Friday, July 4, 2014

The SCOTUS Bait And Switch

It seems the Supreme Court isn't quite done injecting religious freedom into health insurance coverage for women.  On Tuesday, a day after ruling Hobby Lobby had the right to refuse to provide company health insurance coverage for contraception it (erroneously) believed was abortion, the Supreme Court ruled that Hobby Lobby's beliefs trumped women's individual rights and that the company could then refuse to cover any forms of birth control.

Less than a day after the United States Supreme Court issued its divisive ruling onBurwell v. Hobby Lobby, it has already begun to toss aside the supposedly narrow interpretation of the decision. On Tuesday, the Supremes ordered lower courts to rehear any cases where companies had sought to deny coverage for any type of contraception, not just the specific types Hobby Lobby was opposed to.

The Affordable Care Act had listed 20 forms of contraception that had to be covered as preventive services. But Hobby Lobby, a craft supply chain, claimed that Plan B, Ella, and two types of IUD were abortifacients that violated the owners' religious principles. The science was against Hobby Lobby—these contraceptives do not prevent implantation of a fertilized egg and are not considered abortifacients in the medical world—but the conservative majority bought Hobby Lobby's argument that it should be exempted from the law.

Justice Samuel Alito, who wrote the the 5-4 opinion, used numerous qualifiers in an attempt to limit its scope, but a series of orders released by the court Tuesday contradict any narrow interpretation of the ruling.

It got worse on Thursday as the Supreme Court then decided that non-profit organizations who objected to birth control coverage were somehow being crushed by a substantial burden of having to inform the government that they were non-profit organizations who wanted an exemption, and gave Illinois's Wheaton College an immediate injunction against having to fill out paperwork to say they wanted to opt out.

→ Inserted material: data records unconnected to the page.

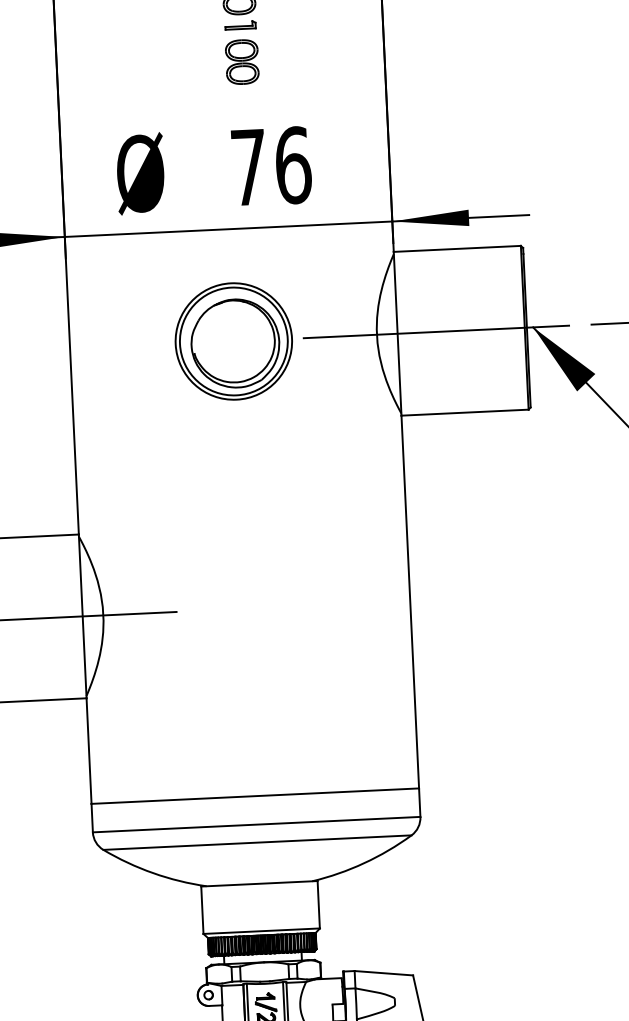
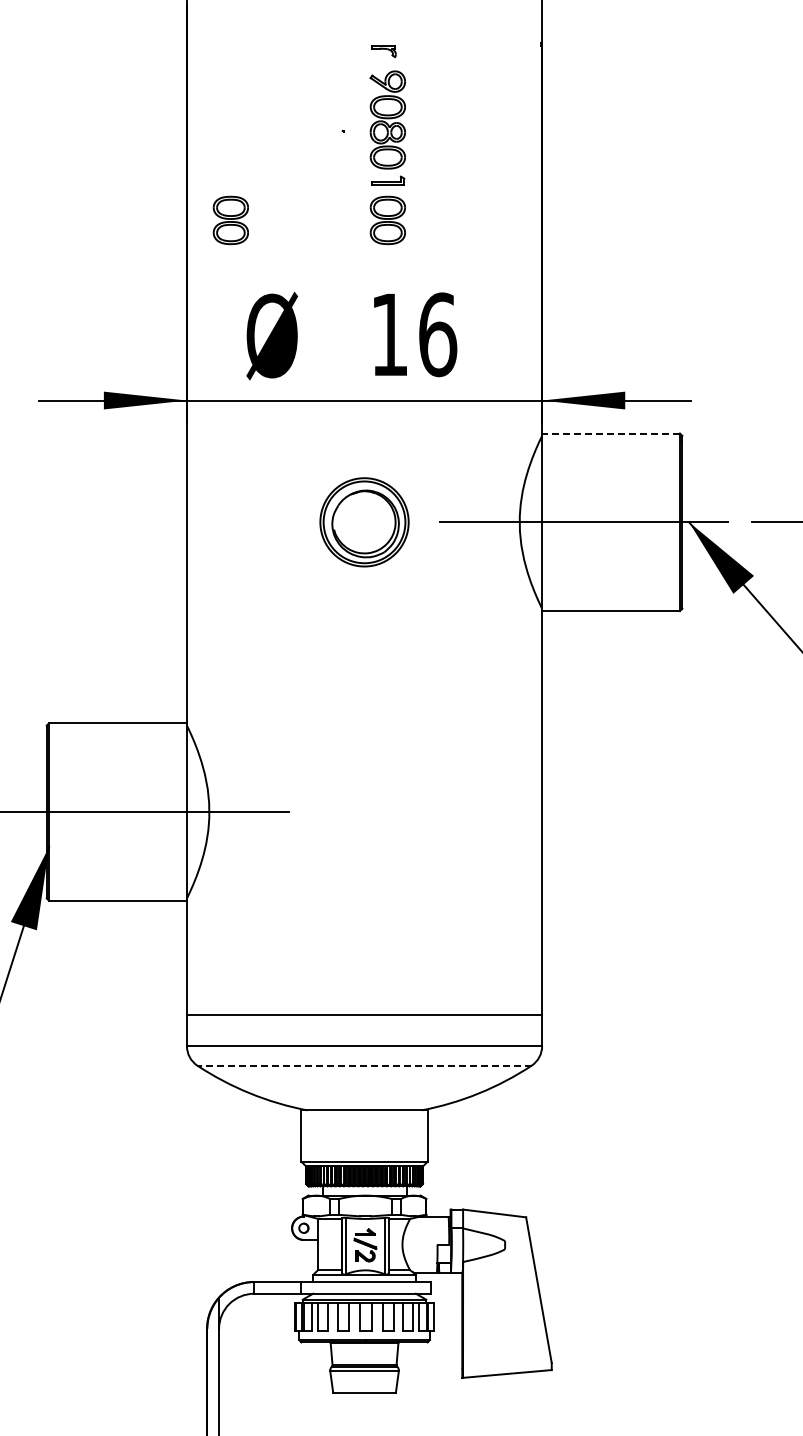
part: (97, 69) -> (230, 220), added
text: (248, 167) -> (389, 334), 76 -> 16
line: (457, 248) -> (611, 433), solid -> dashed
part: (233, 341) -> (364, 522), size x0.7
line: (257, 842) -> (364, 1065), solid -> dashed

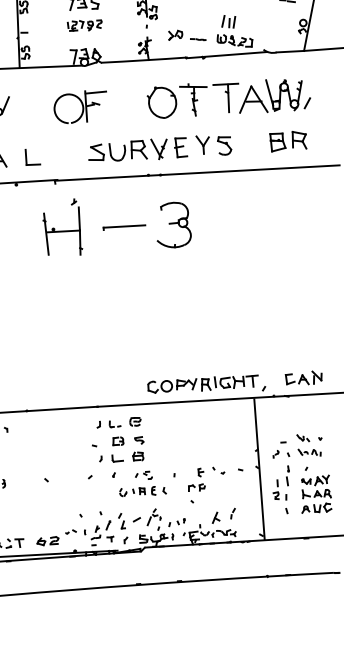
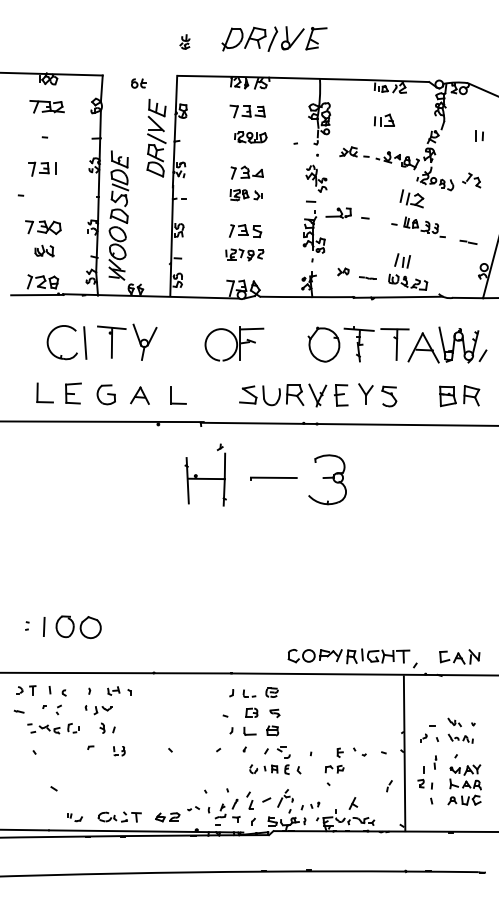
part: (175, 34) -> (343, 271), size x0.7
part: (143, 475) -> (277, 751), size x1.4
part: (288, 475) -> (435, 762), size x0.6
part: (233, 513) -> (389, 786), moved

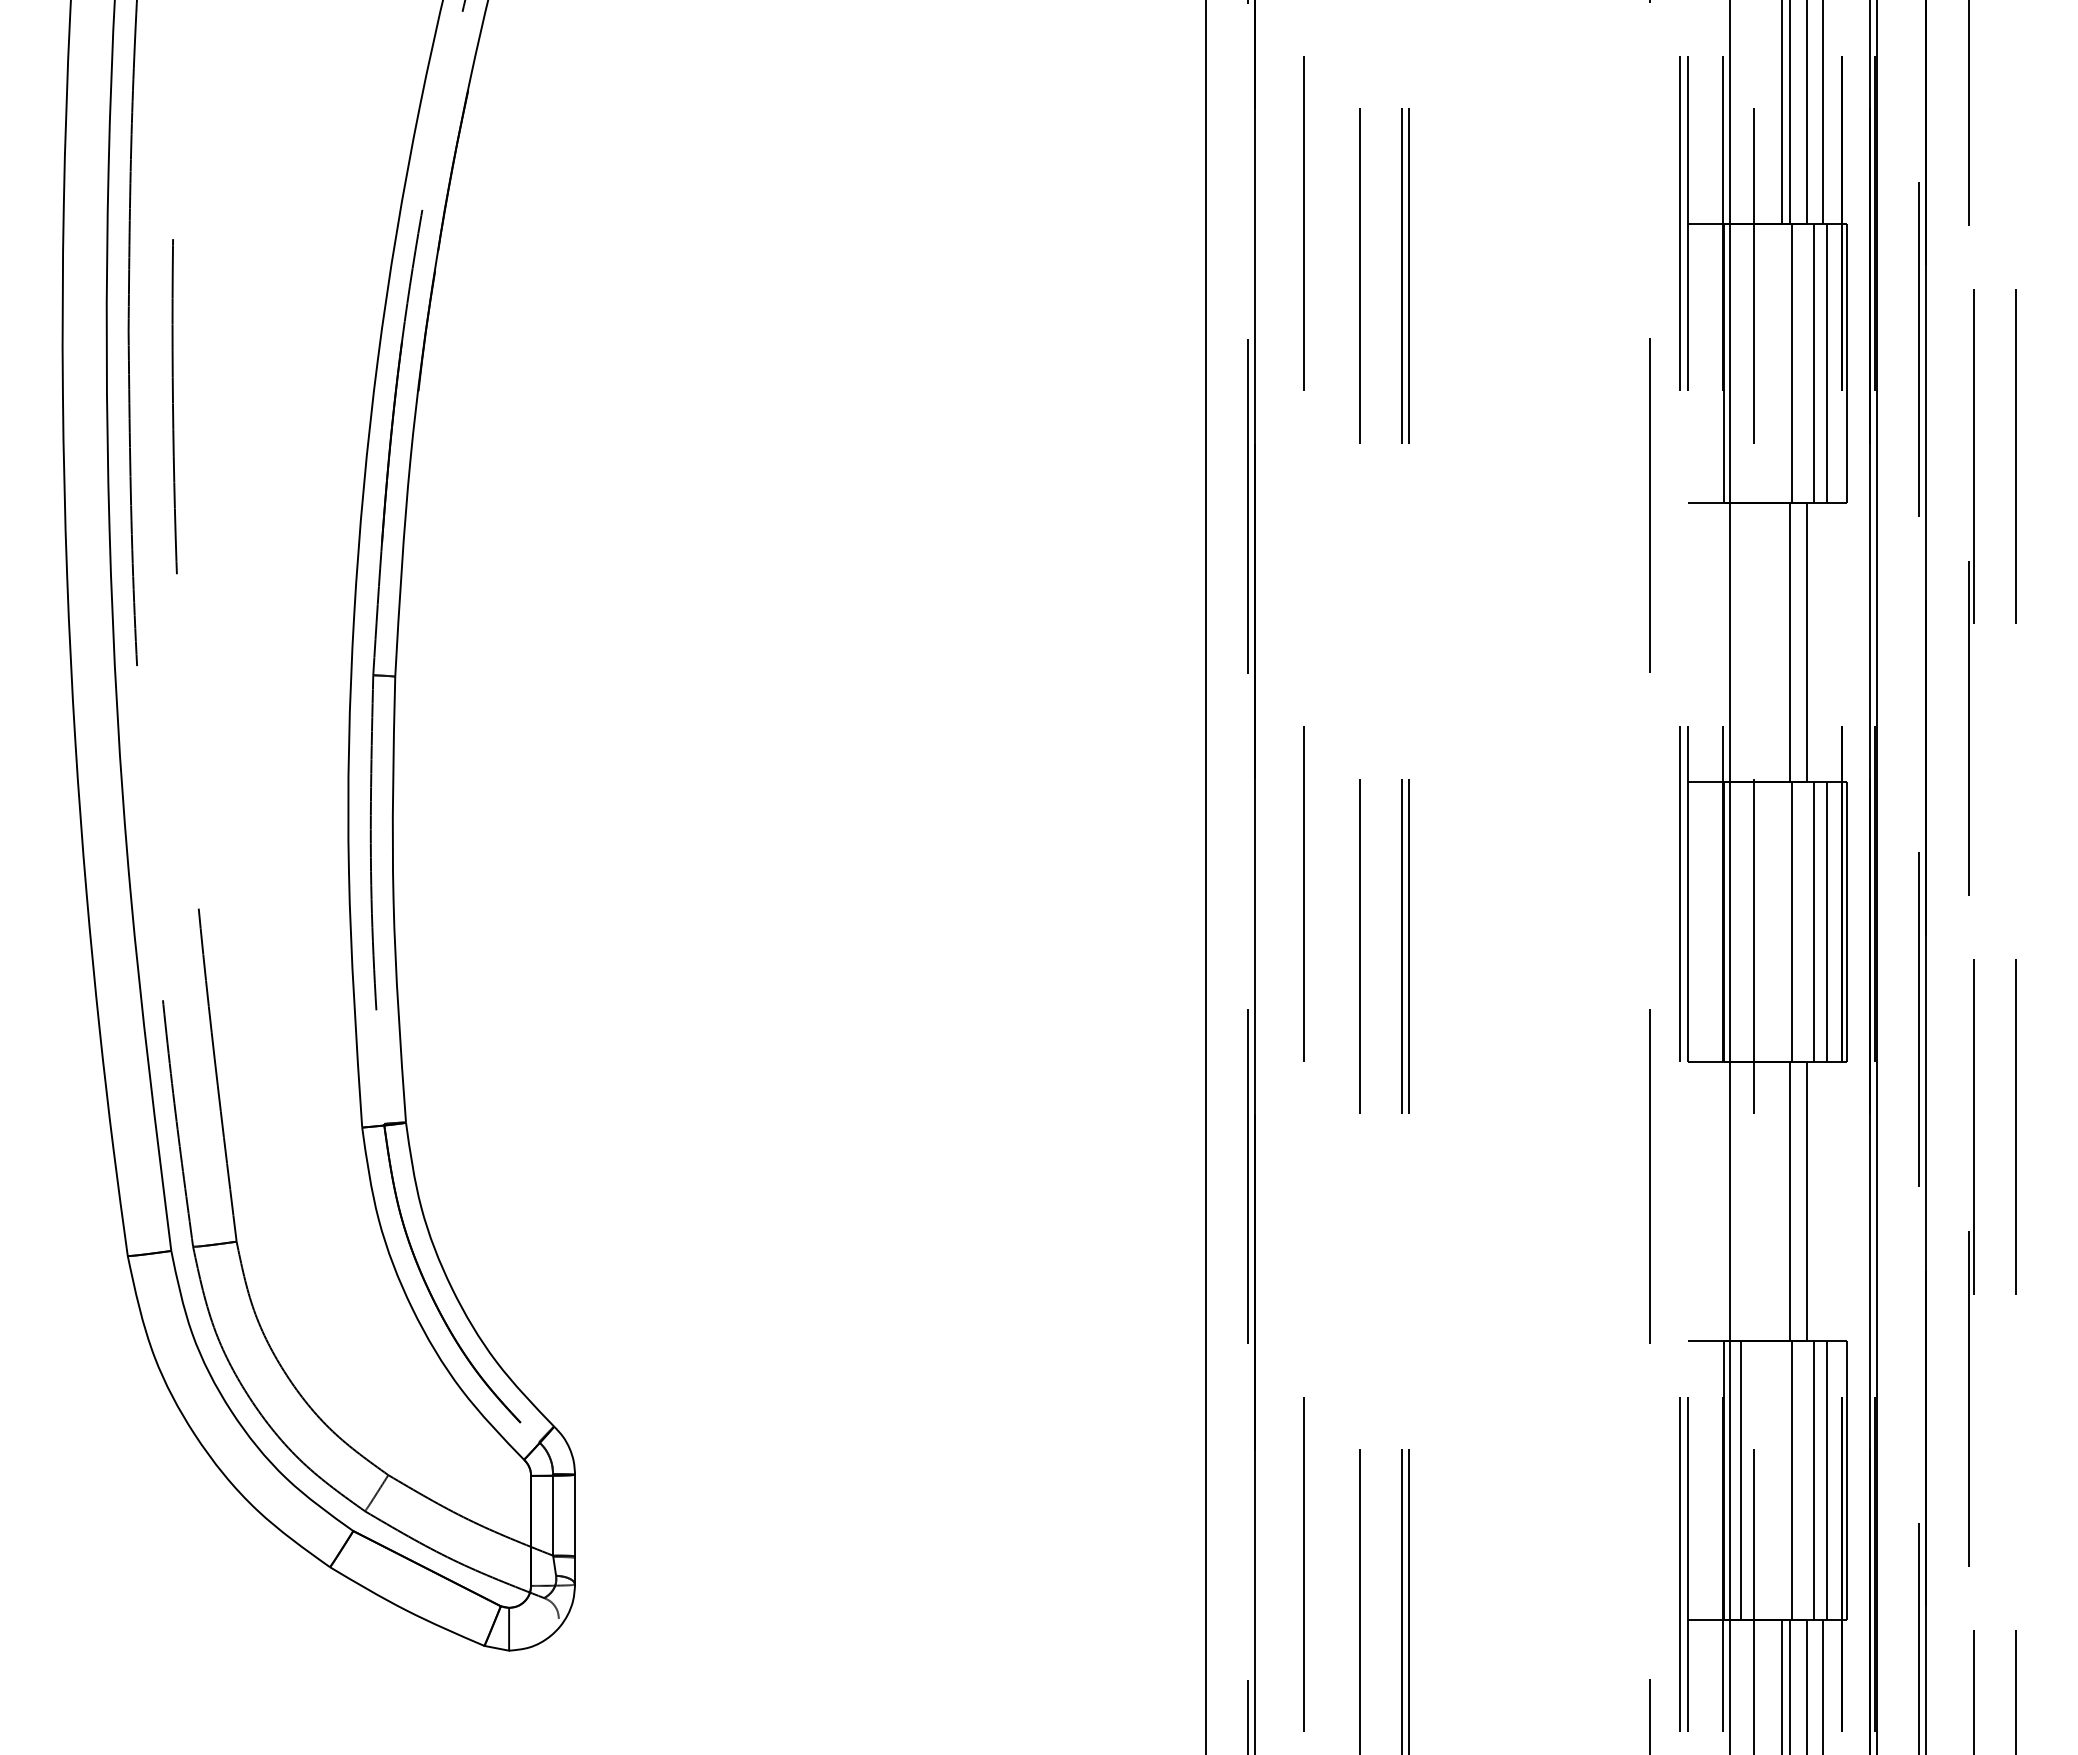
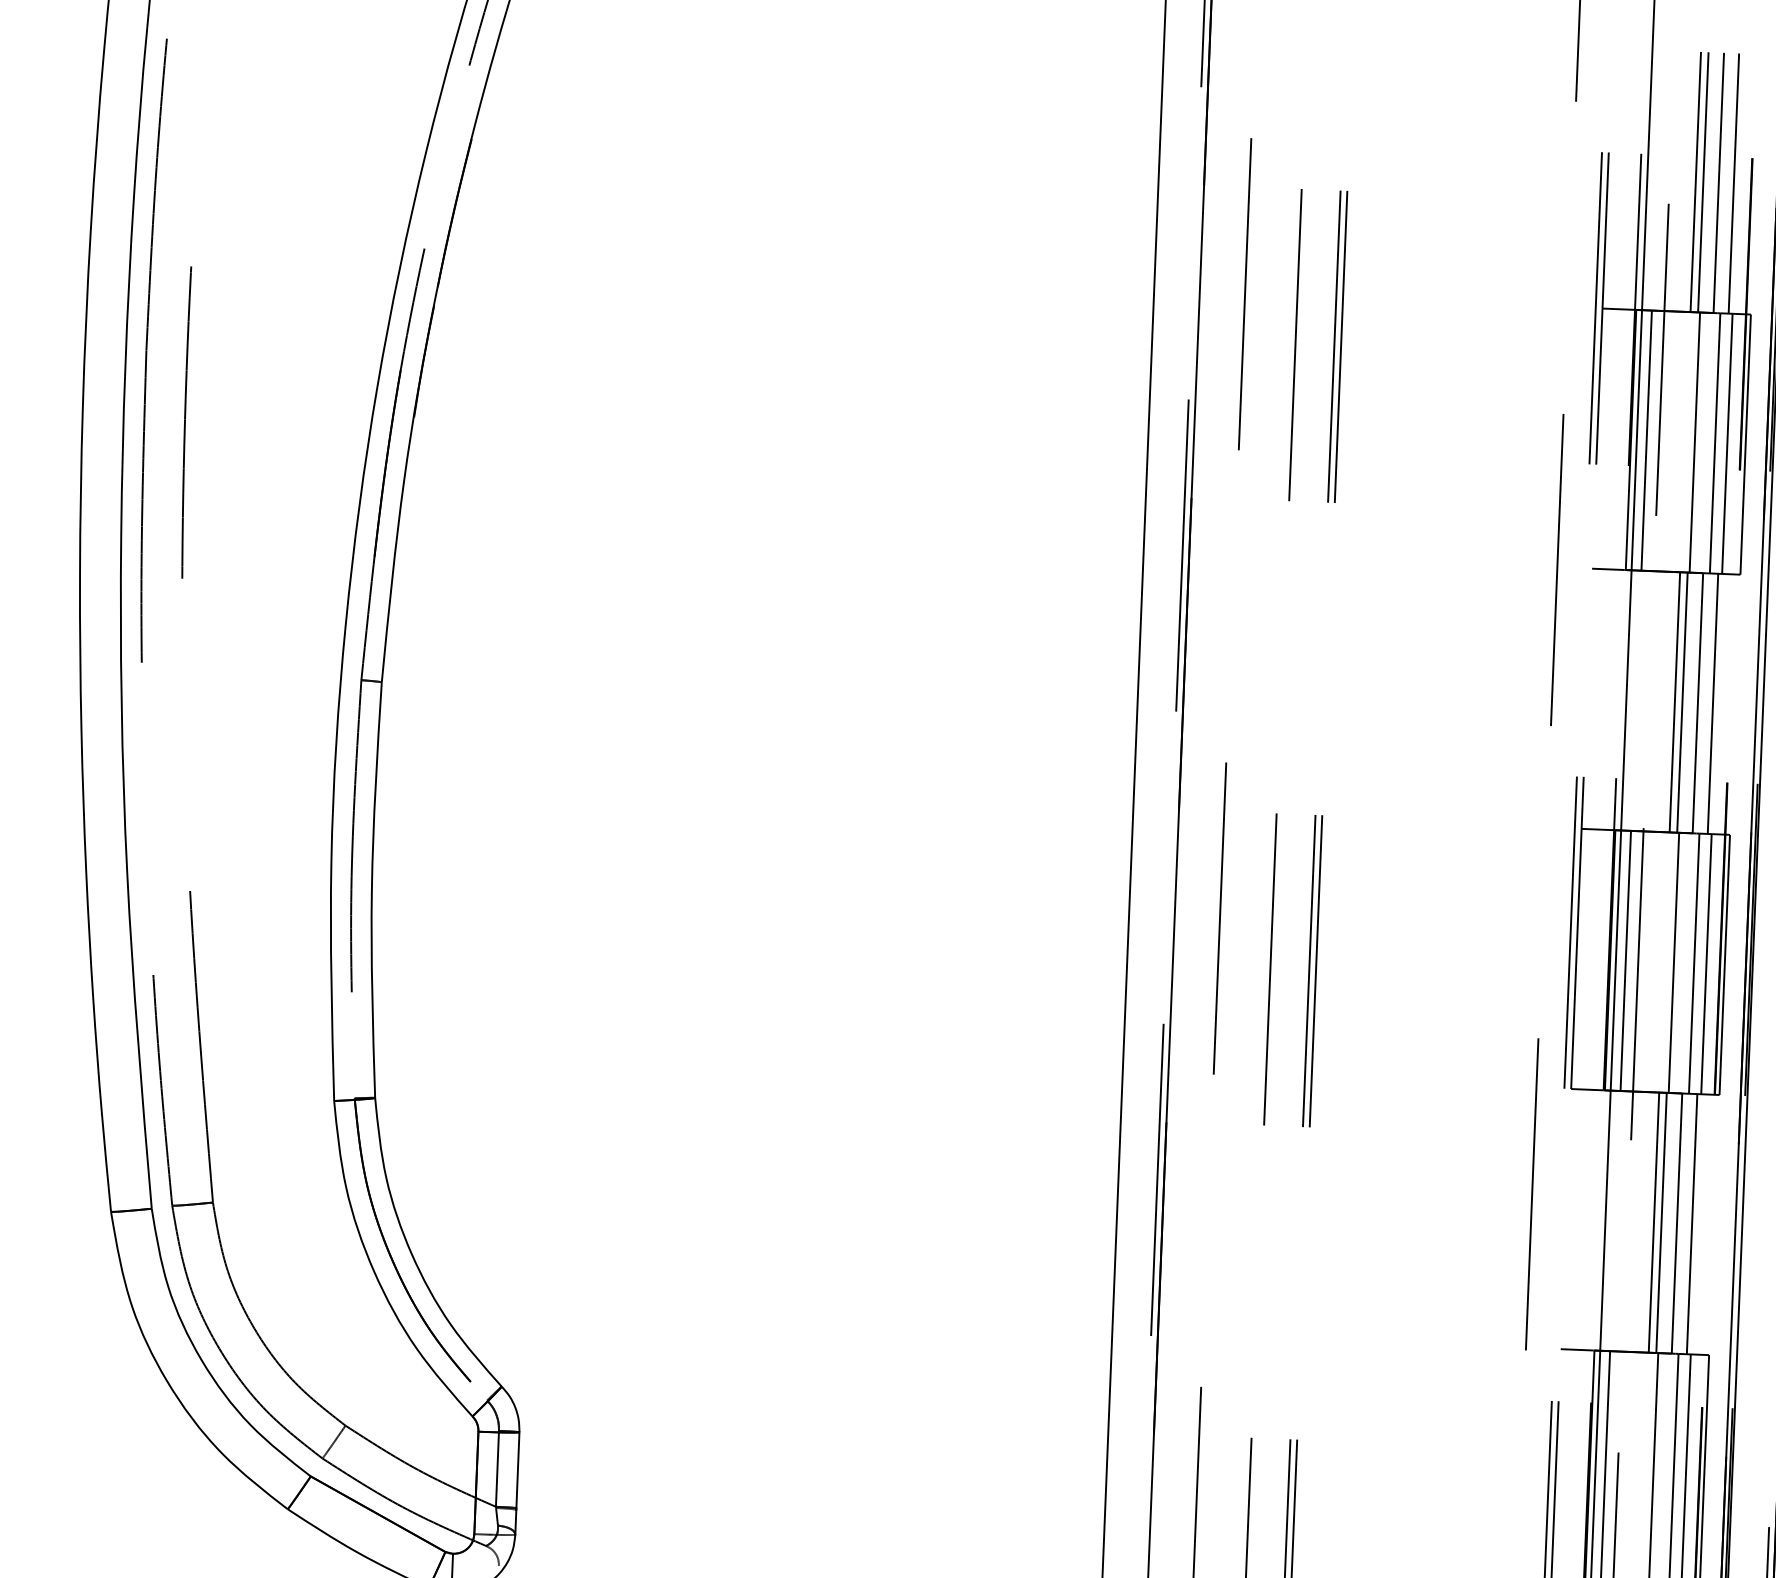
line: (1740, 362) -> (1646, 439), added
line: (1782, 642) -> (1675, 702), added
line: (1823, 642) -> (1713, 703), added
line: (1740, 921) -> (1625, 960), added
line: (1782, 1200) -> (1654, 1222), added
line: (1823, 1200) -> (1692, 1223), added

 In a decision that drew an unusually fierce dissent from the three female justices, the Supreme Court sided Thursday with religiously affiliated nonprofit groups in a clash between religious freedom and women’s rights.
The decision temporarily exempts a Christian college from part of the regulations that provide contraception coverage under the Affordable Care Act.

The court’s order was brief, provisional and unsigned, but it drew a furious reaction from the three female members, Justices Sonia Sotomayor, Ruth Bader Ginsburg and Elena Kagan. The order, Justice Sotomayor wrote, was at odds with the 5-to-4 decision on Monday in Burwell v. Hobby Lobby Stores, which involved for-profit corporations.

“Those who are bound by our decisions usually believe they can take us at our word,” Justice Sotomayor wrote. “Not so today.”

The court’s action, she added, even “undermines confidence in this institution.”

So, oops!  Sorry about your vagina, but the religious rights of a corporation outweigh the individual rights of a .woman's belief that birth control is a necessary medical expense that she should have covered through insurance she gets as part of compensation from her employer for working there.

Happy Independence Day, corporations!  You're now more important than women!  Congratulations!

1 comment:

  1. the college in question – wheaton college – used to offer contraception coverage as part of their health insurance until the ACA was passed, btw.
    of course, when i was growing up in suburban chicago it was said of wheaton college that they didn't allow their students to have sex for fear it would lead to dancing.